By Roy A. Ulrich, DEKALB/Asgrow technical agronomist
The long fight with Mother Nature that started in the fall with harvest rolled right into spring and never really relented. As a result, the growing season of 2019 started out by challenging the plans that growers and agronomists had developed over the winter months to produce the highest yields possible while striving for the best return per acre. While most of those plans did not include a mid- to late-May and into June planting dates for corn and soybeans, that is when some growers finally found a dry period to put crops in the ground. Now is the time to reexamine those plans to see which of the yield determining factors could still have a positive influence on the corn crop in 2019.
After all, according to Dr. Bob Nielson from Purdue University only “12 to 16% of the overall yield variability is actually impacted by the delayed planting date.” There is still a very high percentage of the overall yield that we can influence. If you’re interested in how planting date influences overall yield potential, you can find the rest of Nielson’s article at https://www.agry.purdue.edu/ext/corn/news/timeless/PltDateCornYld.html.
The first yield-determining factor in corn that most of you have already assessed is plant population. What kind of plant populations do you have out in your fields and how even and consistently did those stands emerge? The later planting date allowed for warmer soils and the adequate moisture at planting has set up many fields with near perfect stands. So, in many situations this first yield-determining factor is of to a good start with an almost ideal number of plants per acre.

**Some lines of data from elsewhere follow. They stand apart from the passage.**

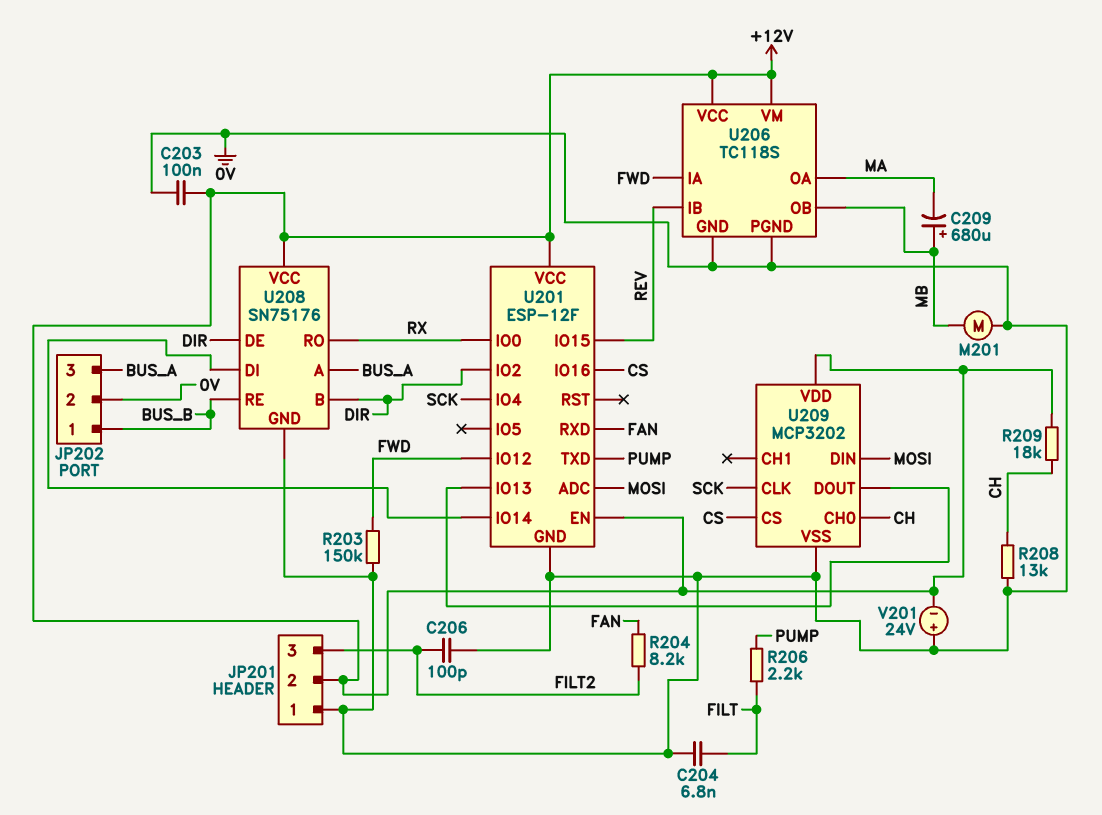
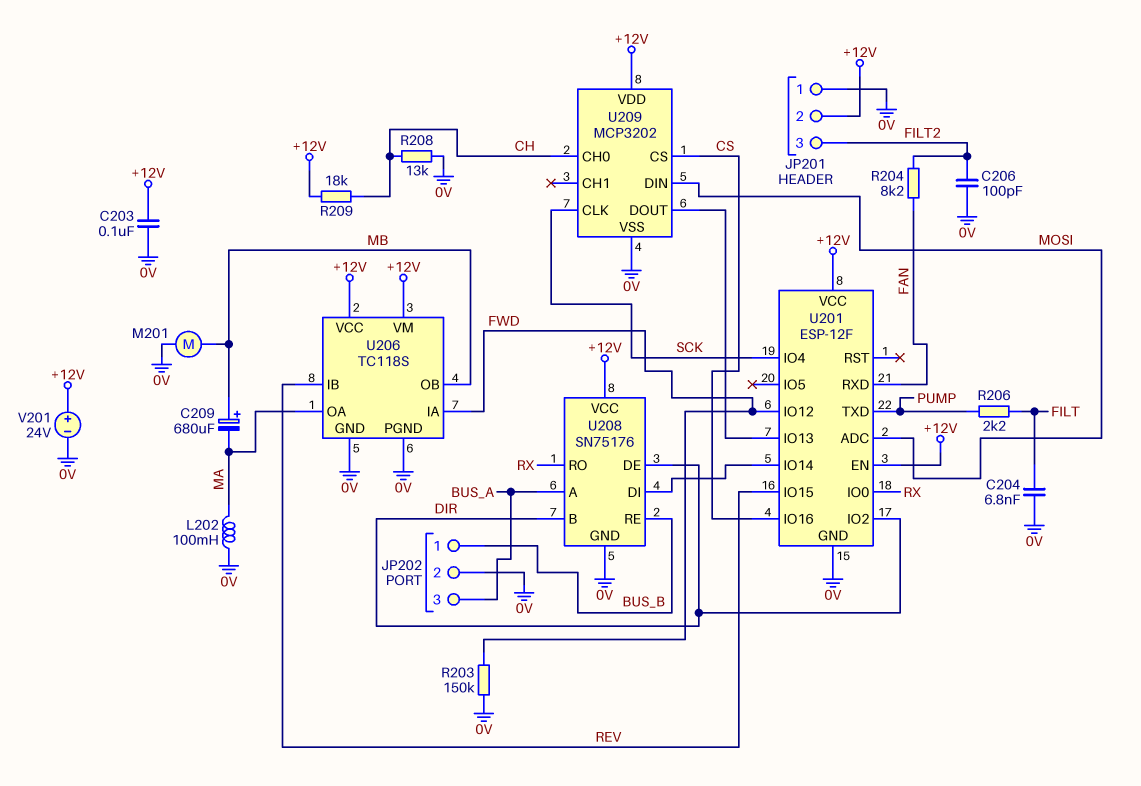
L202: none -> 100mH (0V, MA)
V201: 24V (plus 0V, minus +12V) -> 24V (plus +12V, minus 0V)

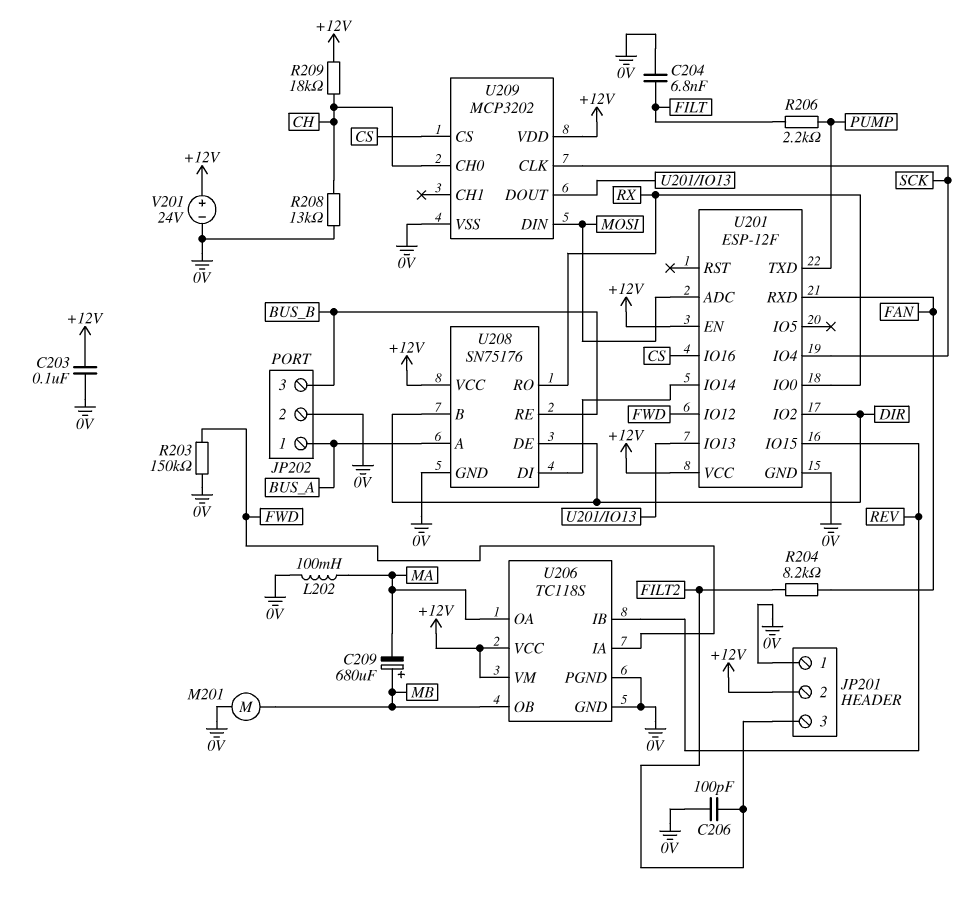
JP202 pin 1: BUS_B -> BUS_A
JP202 pin 3: BUS_A -> BUS_B

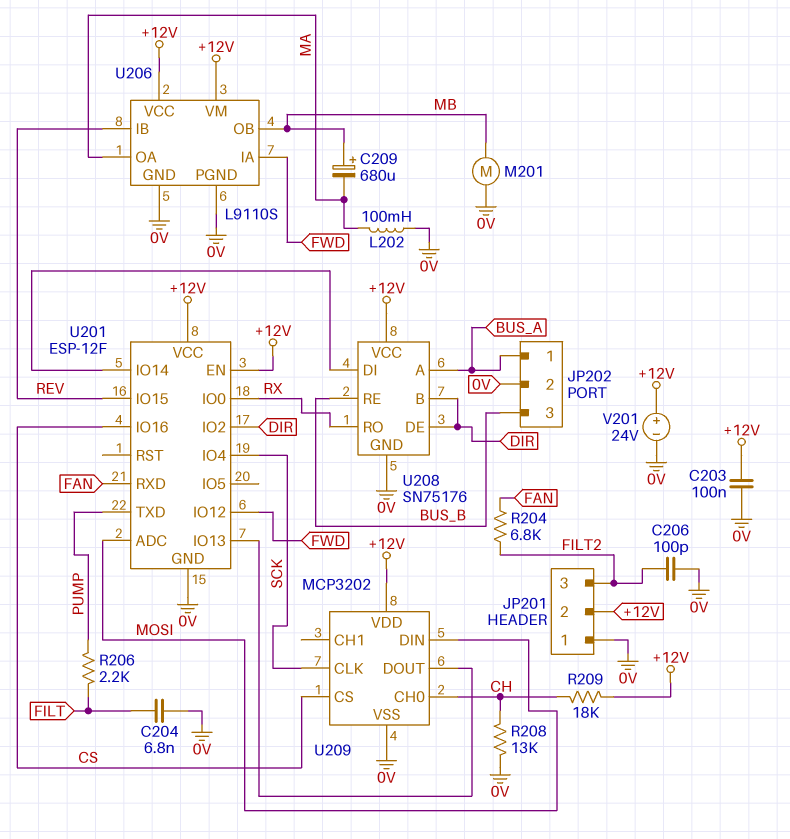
R203: 150k (0V, FWD) -> none
R204: 8.2k (FAN, FILT2) -> 6.8k (FAN, FILT2)
U206: TC118S -> L9110S

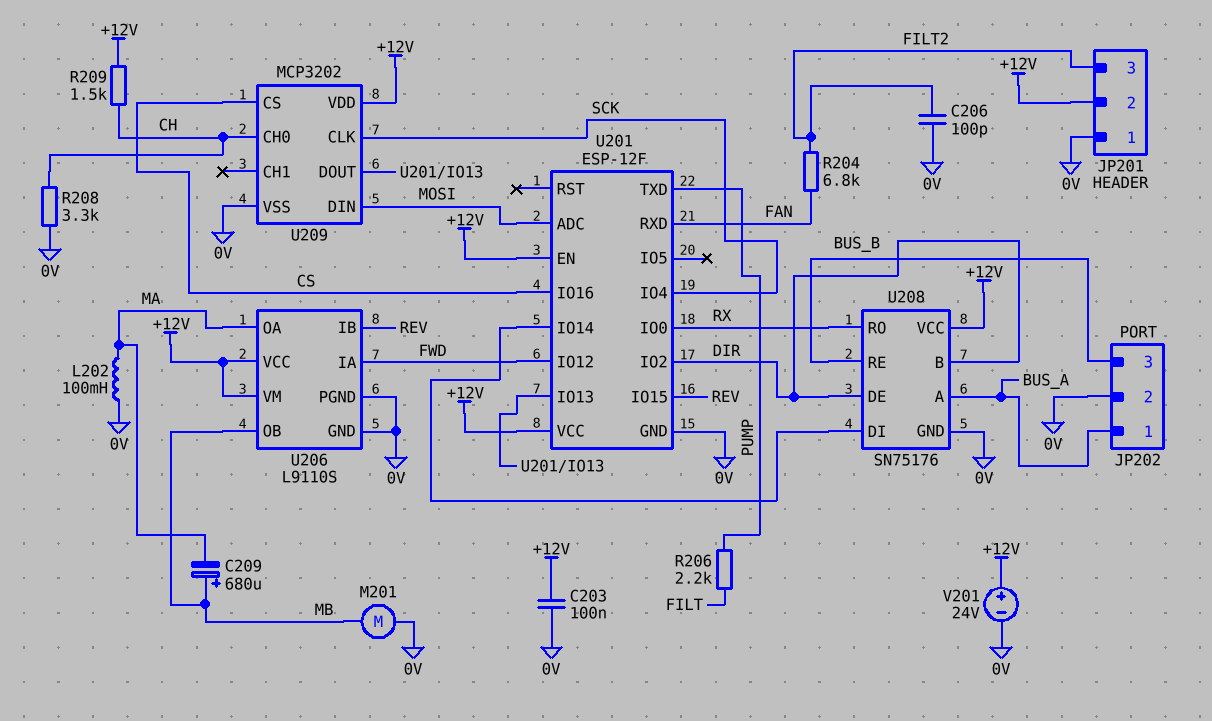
C204: 6.8nF (0V, FILT) -> none
R208: 13k (0V, CH) -> 3.3k (0V, CH)
R209: 18k (+12V, CH) -> 1.5k (+12V, CH)

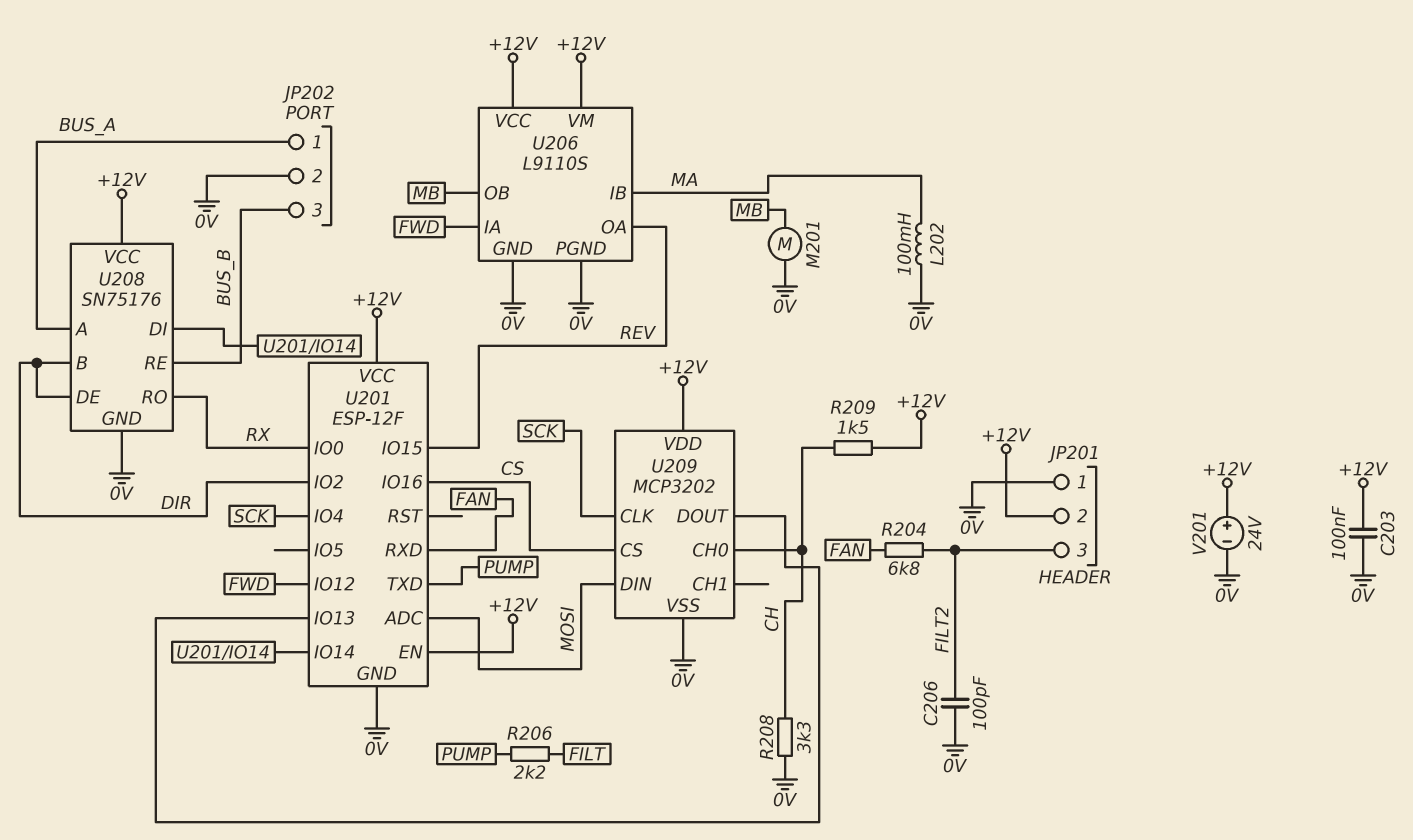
C209: 680uF (plus MB, minus MA) -> none
U206 pin IB: REV -> MA
U206 pin OA: MA -> REV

The next yield-determining factor that is currently being set in many corn fields is ear girth. The number of rows around on an ear of corn are set during the V5 to V6 growth stages and has a major impact on final yields. While product genetics have an impact on the average ear girth, environmental factors like weather, nutrient availability, weed competition, etc. can all have an impact on ear girth as well.
By reducing stress from weed competition or lack of nutrient availability, we can maximize overall yield potential. From a weed competition standpoint keeping fields weed free and controlling both broadleaf and grass weeds before they reach 4 inches in height not only minimizes competition for sunlight water and nutrients, it also increases the effectiveness of chemical applications.
Regarding nutrient availability, many growers are in the middle of sidedress applications and with the crop at its current stage it requires almost 75% of its nitrogen still to be up taken into the plant. We are getting ready to enter the growth stage in corn when it requires nearly 8 pounds of nitrogen per acre per day. With such a high percentage of nitrogen needed for crop growth and grain fill still to be taken up by the plant, reducing nitrogen rates just because of a later start could negatively impact overall yield potential.
The next biggest hurdle in determining overall yield potential in corn is successful pollination, which sets up the maximum number of kernels per ear. After pollination you can more accurately assess that maximum yield potential for a field and we can begin to scout to see if any foliar diseases need to be managed to maximize the grain fill.
The late start in 2019 has only slightly influenced the yield potential and there is plenty of growing season left to determine how much corn you put in the bins this fall. One of the ways to reduce the size of that number is to ignore one of these important yield-determining factors.